Minggu, 11 Juli 2010

David Bowie is Nikola Tesla: the unsung hero of The Prestige

Posted as part of Bryce Wilson’s Christopher Nolan blogathon at Things That Don’t Suck

The first time I saw ‘The Prestige’ – the first of three viewings on the big screen and umpteen more on DVD – I was struck by the charismatic actor playing Nikola Tesla. There was something familiar about him, but I didn’t give too much thought to the matter. I had other things to think about; ‘The Prestige’ is, after all, a thinking-caps-on kind of movie, one of those incredibly rare films that not only sucker-punches you with a hell of a twist first time round but gets even better on subsequent viewings when you know what’s coming and can marvel at the filmmakers’ skill in conjuring misdirections, concealing lacunae and – more impressive still – leaving enough ambiguity to allow for endless debates as to who was who and who knew what in any given scene.

I wholeheartedly love ‘The Prestige’. It’s easily my favourite movie of the last decade and my favourite Christopher Nolan film – with ‘The Dark Knight’ coming a close second*. It’s also a real bugger to write about (I originally reviewed it a year and half ago as part of the Personal Faves project) since you can’t get into any really interesting discussion without giving away an amazing double- (or possibly even triple-) whammy ending. And if there’s anyone reading these pages who hasn’t seen ‘The Prestige’, I want their first viewing of it to be as jaw-droppingly revelatory as mine.

The basic premise is a friendship that turns to rivalry between two magicians in the Victorian era: the working class Alfred Borden (Christian Bale) and slumming-it aristocrat Robert Angier (Hugh Jackman) – career bests, performance-wise, from both stars. It’s an adaptation of Christopher Priest’s epistolary novel which veers startlingly into science fiction in a denouement which explicitly homages an H.G. Wells novel.

Although Nolan, co-adapting with his brother Jonathan, wisely stops short of Priest’s OTT finale, a suspension of disbelief is still required for one of the big reveals (although it works brilliantly as a metaphorical device even if you don’t buy it as a plot point) which involves a device created by Tesla. Which is where we came in. And, like I said, I didn’t waste too much time sitting the cinema wondering who was playing Tesla. For me, he was Tesla.
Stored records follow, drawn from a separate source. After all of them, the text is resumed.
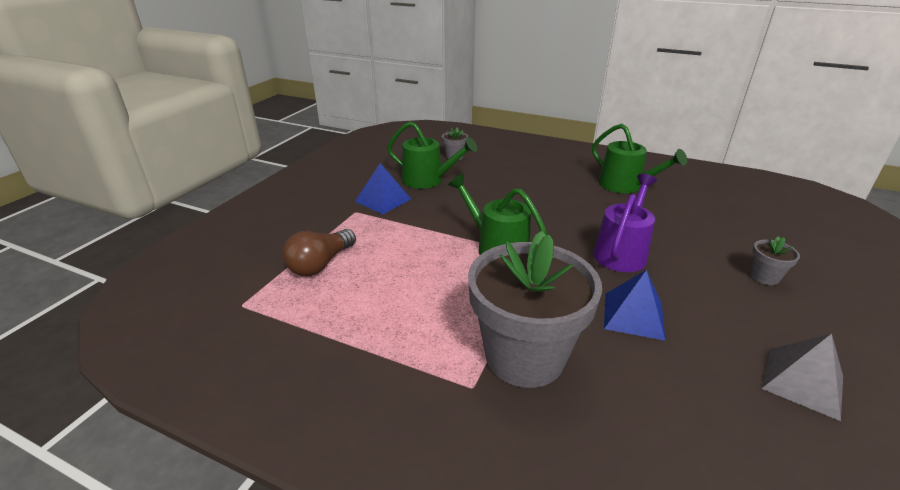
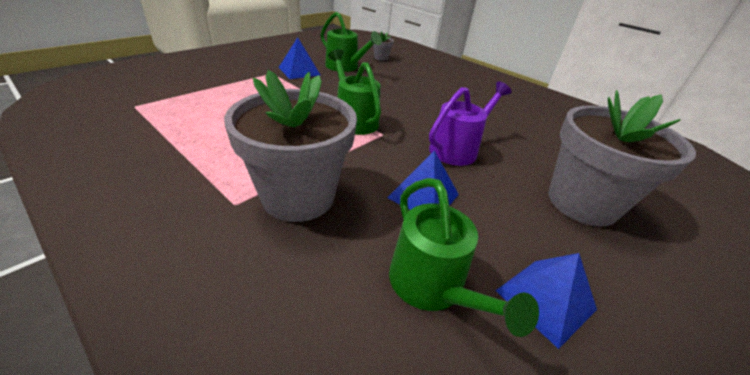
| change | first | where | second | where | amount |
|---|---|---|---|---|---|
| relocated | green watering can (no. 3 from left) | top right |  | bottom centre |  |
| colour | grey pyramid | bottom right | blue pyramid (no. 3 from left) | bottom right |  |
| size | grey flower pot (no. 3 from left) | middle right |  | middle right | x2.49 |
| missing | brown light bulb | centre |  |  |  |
Nikola Tesla was a Serbian inventor, one of the pioneers of electrical engineering. His work in the field of electricity favoured alternating current while his great rival Thomas Edison espoused direct current. History records Edison’s name as synonymous with electricity, but Tesla’s work – while tending on occasion to the more conceptual and eccentric – remains incredibly important. In a similar twist of fate, Tesla undertook some early and groundbreaking research into x-rays; however, it is Wilhelm Röntgen who is credited with discovering the technique (it also netted him the first Nobel Prize for Physics in 1901).

Tesla’s brilliance can be reckoned by the sheer amount of devices, principles and research he pioneered: rotating magnetic fields, the induction motor, voltage multiplication circuits, the arc light, polyphase systems, charged particle beam devices, the electronic logic gate (based on Babbage’s analytical engine), telegeodynamics, bladeless turbines, wireless electrical transfer, radio-controlled weaponry, theories on robotics and his famous (or infamous) Tesla coil.
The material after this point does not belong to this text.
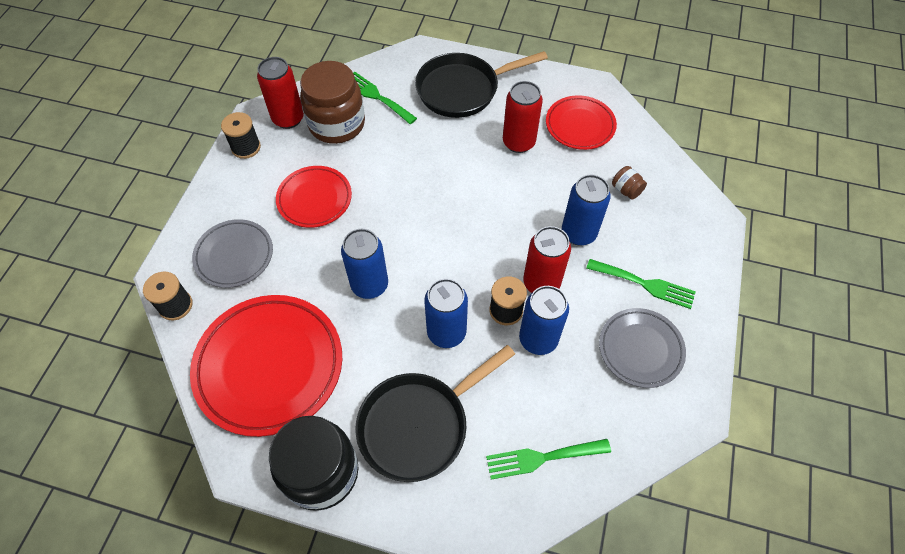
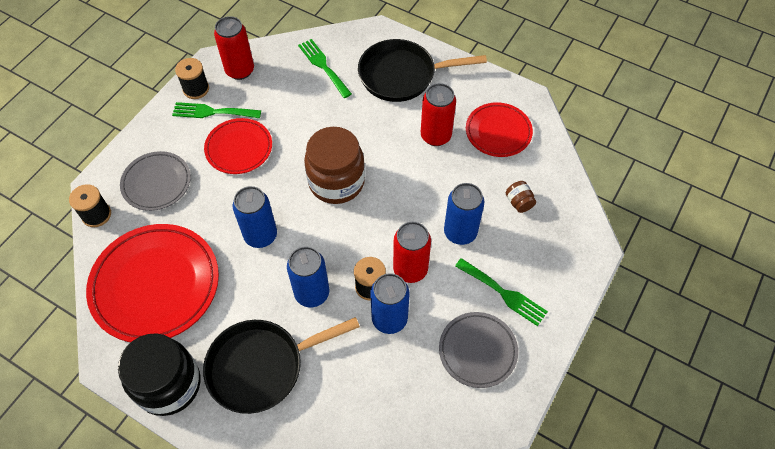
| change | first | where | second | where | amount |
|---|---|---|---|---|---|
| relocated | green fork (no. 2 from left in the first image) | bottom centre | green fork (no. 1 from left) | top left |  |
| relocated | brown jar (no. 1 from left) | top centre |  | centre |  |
He was eccentric. He claimed his genius was coterminous with his celibacy (though I guess that would explain Paris Hilton’s mediocrity!); he had a phobia of dirt; he ended his days in a room at the New Yorker Hotel. He kept pigeons in said hotel room. I’m still not sure how that squared with his abhorrence of dirt.

The Tesla of ‘The Prestige’, however, is the Tesla of middle age; the impeccably dressed, elegant, slightly formal, slightly aloof Tesla. The Tesla already starting to exhibit signs of paranoia, principally due to Edison who by this point has graduated from rival to nemesis. When the film ended, I sat through the end credits. “David Bowie!” I exclaimed, turning to my wife. “That was David Bowie playing Tesla!” Bowie’s given good – sometimes inspired – performances in movies before, most notably Nic Roeg’s ‘The Man Who Fell to Earth’. His turn in ‘The Prestige’ is something else, though. I honestly didn’t recognise him on that first viewing; he had become the character.
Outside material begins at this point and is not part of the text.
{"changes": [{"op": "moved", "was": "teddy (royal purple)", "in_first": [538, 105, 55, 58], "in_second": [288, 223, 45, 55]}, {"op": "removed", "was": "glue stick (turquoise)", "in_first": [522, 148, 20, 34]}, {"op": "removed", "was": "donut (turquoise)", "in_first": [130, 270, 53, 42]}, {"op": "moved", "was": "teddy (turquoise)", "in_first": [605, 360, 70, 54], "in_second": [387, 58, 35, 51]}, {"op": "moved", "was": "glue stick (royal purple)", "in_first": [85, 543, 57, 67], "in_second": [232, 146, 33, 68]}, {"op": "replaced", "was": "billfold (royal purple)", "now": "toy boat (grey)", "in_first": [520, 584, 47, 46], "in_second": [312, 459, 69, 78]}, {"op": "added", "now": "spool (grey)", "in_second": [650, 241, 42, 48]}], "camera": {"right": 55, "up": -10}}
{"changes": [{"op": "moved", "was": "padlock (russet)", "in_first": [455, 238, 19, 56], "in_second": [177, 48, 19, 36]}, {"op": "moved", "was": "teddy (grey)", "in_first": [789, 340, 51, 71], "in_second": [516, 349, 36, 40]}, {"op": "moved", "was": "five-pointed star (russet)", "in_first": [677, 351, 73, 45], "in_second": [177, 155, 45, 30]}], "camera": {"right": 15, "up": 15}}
‘The Prestige’ is a dark story of blame, grudges, guilt, secrets and sacrifices. One of the magicians, in the final stretch, emerges as slightly more sympathetic than the other. Throughout the rest of the movie, though, it’s left to the supporting characters to supply the humanity: Rebecca Hall and Scarlett Johansson as the women in the feuding conjurors’ lives and, particularly, Michael Caine as the impresario whose association with them goes right back to the beginning of the story.

David Bowie as Nikola Tesla contributes something else entirely. He brings real gravitas to his portrayal of Tesla and, in turn, Tesla lends a crazed credulity to the single most fantastical element of the film. The only actual historical character in the film, he’s also the erratic genius who delivers into Angier’s hands a device that utterly changes what he can accomplish in his stage act. The story goes into such brilliantly bizarre realms at this point that no-one else but Tesla could have served the narrative. Put simply, you couldn’t make up a character like Tesla. When the fiction is this strange you need the kind of truth that is stranger than fiction. Watch ‘The Prestige’. Think about what Tesla’s invention does. Don’t ask yourself why anyone could actually believe that such a thing would work. Ask instead if Nikola Tesla would even believe it wouldn’t.







*For the record, I’ve not seen ‘Inception’ yet.